#9: Springtime in Geekland

Foo was fun, and it also showed that optimism was back in the geek inner circle. THE MESSAGE The Geeks Are All Right What happens when 200 hackers and visionaries camp out in the hills of Northern California? If you have a stake in the future of business, you'll…

Foo was fun, and it also showed that optimism was back in the geek inner circle.

THE MESSAGE
The Geeks Are All Right
What happens when 200 hackers and visionaries camp out in the hills of Northern California? If you have a stake in the future of business, you’ll want to find out.

By John Battelle, December 2003 Issue

Stashed away in the rolling hills north of San Francisco, the town of Sebastopol, Calif., used to be remarkable for two things: Gravenstein apples (it was once the world’s largest producer) and the Russian River appellation (excellent zinfandels). You can now add a third important growth industry whose roots are there: Foo Camp, a new breed of geek gathering organized (somewhat) by O’Reilly & Associates, a thriving technology publishing business.

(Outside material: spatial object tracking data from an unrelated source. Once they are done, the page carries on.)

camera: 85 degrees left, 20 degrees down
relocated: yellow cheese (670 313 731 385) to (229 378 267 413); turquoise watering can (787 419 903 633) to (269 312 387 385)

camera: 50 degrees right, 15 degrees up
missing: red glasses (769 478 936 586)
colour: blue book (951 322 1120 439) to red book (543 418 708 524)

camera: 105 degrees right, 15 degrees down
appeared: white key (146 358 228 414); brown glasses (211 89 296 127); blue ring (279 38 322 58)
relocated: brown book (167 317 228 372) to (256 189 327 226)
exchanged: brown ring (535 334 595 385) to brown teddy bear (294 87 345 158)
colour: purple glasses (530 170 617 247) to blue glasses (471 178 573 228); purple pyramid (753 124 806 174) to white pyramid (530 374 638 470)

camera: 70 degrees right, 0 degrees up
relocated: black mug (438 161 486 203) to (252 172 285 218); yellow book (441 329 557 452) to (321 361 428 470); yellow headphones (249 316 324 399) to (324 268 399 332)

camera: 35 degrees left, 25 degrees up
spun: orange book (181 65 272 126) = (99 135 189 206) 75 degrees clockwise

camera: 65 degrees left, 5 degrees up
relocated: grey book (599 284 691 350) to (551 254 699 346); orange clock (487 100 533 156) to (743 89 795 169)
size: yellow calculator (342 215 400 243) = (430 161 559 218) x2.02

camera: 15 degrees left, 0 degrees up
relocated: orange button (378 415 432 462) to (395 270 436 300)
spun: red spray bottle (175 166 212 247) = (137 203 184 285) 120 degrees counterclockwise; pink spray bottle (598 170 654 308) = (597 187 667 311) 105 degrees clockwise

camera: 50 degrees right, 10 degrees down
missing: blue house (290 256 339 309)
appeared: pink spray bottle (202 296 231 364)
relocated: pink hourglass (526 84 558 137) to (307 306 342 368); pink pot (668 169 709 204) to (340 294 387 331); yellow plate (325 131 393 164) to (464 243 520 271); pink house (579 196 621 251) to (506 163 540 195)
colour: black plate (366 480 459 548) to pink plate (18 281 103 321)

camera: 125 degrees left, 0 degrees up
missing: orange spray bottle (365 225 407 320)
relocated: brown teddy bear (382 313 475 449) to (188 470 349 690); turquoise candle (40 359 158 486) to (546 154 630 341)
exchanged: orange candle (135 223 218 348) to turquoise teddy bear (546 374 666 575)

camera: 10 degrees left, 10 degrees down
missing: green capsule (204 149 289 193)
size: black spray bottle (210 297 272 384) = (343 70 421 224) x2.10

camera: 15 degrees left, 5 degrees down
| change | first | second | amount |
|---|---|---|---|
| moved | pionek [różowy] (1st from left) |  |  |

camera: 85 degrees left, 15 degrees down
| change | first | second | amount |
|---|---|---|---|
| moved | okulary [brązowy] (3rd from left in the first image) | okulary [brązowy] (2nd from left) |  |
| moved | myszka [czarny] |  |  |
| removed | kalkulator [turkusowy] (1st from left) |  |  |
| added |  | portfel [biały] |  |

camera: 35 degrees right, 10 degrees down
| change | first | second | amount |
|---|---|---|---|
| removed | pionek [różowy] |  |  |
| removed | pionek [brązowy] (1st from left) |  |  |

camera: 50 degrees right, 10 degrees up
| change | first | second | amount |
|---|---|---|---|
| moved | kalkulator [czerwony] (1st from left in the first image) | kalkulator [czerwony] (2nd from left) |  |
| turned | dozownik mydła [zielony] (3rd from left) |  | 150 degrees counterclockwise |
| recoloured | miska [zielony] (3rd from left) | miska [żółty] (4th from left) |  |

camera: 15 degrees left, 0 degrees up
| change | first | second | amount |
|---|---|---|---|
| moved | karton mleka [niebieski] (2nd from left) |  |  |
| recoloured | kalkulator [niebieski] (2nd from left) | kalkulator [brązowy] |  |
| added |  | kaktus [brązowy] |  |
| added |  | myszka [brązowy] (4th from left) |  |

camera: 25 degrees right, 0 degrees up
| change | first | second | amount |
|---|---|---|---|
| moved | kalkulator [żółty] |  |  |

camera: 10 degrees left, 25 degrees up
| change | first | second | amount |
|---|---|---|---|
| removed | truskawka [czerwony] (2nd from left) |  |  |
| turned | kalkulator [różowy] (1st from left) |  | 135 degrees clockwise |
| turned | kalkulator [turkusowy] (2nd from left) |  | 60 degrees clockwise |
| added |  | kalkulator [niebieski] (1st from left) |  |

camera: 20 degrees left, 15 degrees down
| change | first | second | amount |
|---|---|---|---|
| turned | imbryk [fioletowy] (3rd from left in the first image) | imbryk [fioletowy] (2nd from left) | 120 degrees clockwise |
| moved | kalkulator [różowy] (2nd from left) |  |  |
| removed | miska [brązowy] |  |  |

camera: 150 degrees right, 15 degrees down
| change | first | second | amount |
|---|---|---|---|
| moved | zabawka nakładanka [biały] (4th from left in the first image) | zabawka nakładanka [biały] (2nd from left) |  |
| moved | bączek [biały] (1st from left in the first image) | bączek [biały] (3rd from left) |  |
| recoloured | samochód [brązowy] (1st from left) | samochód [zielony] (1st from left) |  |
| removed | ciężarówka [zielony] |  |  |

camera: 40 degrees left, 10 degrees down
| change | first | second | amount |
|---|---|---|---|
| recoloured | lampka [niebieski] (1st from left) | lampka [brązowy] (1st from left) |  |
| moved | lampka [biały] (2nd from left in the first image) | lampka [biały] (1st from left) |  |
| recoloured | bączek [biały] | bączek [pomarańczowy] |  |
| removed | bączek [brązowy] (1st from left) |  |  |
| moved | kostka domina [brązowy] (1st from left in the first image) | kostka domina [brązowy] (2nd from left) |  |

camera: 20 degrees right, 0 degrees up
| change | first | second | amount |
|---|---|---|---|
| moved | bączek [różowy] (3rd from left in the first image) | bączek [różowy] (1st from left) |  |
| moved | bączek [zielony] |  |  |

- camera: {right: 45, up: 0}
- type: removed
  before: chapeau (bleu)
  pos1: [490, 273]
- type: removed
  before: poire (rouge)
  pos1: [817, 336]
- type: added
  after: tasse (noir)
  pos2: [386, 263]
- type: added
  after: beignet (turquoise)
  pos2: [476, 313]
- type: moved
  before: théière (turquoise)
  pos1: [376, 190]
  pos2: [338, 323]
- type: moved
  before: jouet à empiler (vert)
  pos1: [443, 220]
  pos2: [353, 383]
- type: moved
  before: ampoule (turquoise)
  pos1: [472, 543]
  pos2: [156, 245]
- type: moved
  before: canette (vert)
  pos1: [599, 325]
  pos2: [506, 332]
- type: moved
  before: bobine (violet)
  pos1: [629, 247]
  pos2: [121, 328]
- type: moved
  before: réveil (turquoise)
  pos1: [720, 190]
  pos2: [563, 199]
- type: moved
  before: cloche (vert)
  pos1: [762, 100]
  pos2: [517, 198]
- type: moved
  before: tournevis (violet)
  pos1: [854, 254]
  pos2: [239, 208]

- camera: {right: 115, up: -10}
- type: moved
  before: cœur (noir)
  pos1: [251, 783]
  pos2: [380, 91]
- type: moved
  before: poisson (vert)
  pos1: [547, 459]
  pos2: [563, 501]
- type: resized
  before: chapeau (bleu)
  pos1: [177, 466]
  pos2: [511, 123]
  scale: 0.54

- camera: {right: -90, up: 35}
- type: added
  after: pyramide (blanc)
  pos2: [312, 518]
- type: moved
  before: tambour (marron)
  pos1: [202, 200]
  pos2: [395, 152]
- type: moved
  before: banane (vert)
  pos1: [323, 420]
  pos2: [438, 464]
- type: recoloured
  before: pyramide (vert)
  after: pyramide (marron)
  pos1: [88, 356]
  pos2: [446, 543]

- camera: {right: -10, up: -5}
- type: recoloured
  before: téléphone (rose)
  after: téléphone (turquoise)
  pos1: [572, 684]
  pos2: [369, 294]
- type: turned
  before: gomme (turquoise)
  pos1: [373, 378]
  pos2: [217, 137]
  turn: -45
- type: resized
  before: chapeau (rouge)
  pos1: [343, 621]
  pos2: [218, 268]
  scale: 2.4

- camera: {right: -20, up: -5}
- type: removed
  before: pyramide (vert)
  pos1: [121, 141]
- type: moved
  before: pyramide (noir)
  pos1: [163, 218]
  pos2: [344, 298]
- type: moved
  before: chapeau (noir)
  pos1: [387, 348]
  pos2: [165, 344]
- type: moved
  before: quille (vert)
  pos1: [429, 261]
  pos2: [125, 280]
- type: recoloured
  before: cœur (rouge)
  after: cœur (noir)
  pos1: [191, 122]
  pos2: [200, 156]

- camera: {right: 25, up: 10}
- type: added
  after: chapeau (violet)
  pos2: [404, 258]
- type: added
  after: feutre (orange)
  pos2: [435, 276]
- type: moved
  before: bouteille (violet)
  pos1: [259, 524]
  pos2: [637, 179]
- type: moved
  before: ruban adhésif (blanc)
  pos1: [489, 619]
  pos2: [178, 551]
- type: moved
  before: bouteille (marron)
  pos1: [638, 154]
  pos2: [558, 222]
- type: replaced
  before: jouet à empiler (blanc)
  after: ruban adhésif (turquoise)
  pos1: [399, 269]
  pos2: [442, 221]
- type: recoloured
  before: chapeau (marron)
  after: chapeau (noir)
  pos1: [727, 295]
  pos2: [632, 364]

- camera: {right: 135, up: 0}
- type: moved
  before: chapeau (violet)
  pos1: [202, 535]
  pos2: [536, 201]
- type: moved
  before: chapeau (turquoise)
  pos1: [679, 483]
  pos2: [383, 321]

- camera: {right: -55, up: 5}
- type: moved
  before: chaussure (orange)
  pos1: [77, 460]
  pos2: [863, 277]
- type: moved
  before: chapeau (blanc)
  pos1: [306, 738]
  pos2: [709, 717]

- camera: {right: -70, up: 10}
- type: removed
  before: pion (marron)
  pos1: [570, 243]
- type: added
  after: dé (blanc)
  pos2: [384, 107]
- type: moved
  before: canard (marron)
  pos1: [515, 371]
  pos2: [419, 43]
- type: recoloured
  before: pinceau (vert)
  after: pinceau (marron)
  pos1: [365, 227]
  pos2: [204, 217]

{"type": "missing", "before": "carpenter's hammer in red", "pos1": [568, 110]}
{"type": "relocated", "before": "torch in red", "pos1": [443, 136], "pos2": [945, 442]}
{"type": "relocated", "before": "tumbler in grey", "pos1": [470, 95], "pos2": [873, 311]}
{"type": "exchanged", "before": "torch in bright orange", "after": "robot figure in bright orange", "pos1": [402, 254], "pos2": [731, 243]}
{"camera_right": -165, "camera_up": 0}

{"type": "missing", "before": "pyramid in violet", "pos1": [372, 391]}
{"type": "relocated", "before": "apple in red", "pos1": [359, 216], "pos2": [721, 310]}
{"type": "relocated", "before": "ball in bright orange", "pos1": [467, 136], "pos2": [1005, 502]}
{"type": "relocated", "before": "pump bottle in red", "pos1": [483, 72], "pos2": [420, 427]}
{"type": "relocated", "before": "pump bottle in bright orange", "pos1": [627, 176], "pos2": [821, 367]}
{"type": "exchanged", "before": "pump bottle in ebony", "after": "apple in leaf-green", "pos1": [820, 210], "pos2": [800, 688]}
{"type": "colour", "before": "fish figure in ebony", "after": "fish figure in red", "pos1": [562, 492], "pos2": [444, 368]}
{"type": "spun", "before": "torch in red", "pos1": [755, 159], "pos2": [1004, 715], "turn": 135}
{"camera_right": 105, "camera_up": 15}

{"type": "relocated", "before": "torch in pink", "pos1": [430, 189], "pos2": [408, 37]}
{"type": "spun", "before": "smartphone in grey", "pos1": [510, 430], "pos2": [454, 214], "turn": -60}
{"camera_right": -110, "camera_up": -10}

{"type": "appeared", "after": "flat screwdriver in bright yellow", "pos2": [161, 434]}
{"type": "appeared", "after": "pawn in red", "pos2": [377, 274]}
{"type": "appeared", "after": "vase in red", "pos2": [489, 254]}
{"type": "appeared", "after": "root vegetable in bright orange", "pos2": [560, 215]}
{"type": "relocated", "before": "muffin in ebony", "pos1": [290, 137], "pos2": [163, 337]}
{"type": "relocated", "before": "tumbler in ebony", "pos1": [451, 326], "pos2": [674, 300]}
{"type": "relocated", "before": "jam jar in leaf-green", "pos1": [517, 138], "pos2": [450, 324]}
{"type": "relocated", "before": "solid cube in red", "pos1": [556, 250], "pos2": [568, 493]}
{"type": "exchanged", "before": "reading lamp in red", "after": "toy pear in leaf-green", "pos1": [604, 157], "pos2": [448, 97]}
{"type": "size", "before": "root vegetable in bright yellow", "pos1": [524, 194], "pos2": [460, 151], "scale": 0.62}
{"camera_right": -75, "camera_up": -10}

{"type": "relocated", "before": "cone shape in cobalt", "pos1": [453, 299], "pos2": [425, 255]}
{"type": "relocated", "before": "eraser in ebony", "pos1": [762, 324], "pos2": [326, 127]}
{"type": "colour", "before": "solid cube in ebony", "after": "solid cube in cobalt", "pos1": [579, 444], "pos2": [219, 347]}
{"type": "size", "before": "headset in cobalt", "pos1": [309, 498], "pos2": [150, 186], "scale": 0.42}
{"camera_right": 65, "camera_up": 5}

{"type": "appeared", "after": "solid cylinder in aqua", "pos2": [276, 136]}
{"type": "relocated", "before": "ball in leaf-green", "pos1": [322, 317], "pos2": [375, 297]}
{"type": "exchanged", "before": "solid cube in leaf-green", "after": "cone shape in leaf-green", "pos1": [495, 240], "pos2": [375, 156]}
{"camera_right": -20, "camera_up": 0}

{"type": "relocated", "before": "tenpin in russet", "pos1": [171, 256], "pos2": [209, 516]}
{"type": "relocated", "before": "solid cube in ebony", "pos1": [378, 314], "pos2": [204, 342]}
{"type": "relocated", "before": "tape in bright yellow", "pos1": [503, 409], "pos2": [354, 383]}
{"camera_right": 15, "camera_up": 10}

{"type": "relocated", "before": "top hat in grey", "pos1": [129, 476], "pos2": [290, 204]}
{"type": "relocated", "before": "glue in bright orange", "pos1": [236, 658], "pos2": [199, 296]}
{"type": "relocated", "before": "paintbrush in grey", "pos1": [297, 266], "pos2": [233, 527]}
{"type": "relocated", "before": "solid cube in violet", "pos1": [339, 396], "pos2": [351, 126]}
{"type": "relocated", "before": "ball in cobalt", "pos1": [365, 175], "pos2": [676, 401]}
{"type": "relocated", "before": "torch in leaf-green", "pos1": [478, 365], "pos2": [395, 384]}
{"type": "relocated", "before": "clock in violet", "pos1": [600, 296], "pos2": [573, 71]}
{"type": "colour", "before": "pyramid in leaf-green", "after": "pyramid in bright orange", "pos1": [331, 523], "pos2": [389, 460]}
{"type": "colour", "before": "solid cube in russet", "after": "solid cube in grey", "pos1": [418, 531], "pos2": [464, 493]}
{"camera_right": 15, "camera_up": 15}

This year’s Foo Camp, held in early October, was extraordinary for many reasons, but perhaps mostly for its structure — or lack thereof. Tim O’Reilly, Foo’s founder, made sure that basics like food, showers, and meeting space were available, but then quickly turned over the weekend’s agenda to the geeks (literally — there was no agenda until Friday night, when the attendees made one up on the fly). The idea: Get 200 or so smart folks with a lot in common together in one place at one time, let them pitch tents, toss in a Wi-Fi network, and see what happens. Turns out, quite a lot. (more via link below)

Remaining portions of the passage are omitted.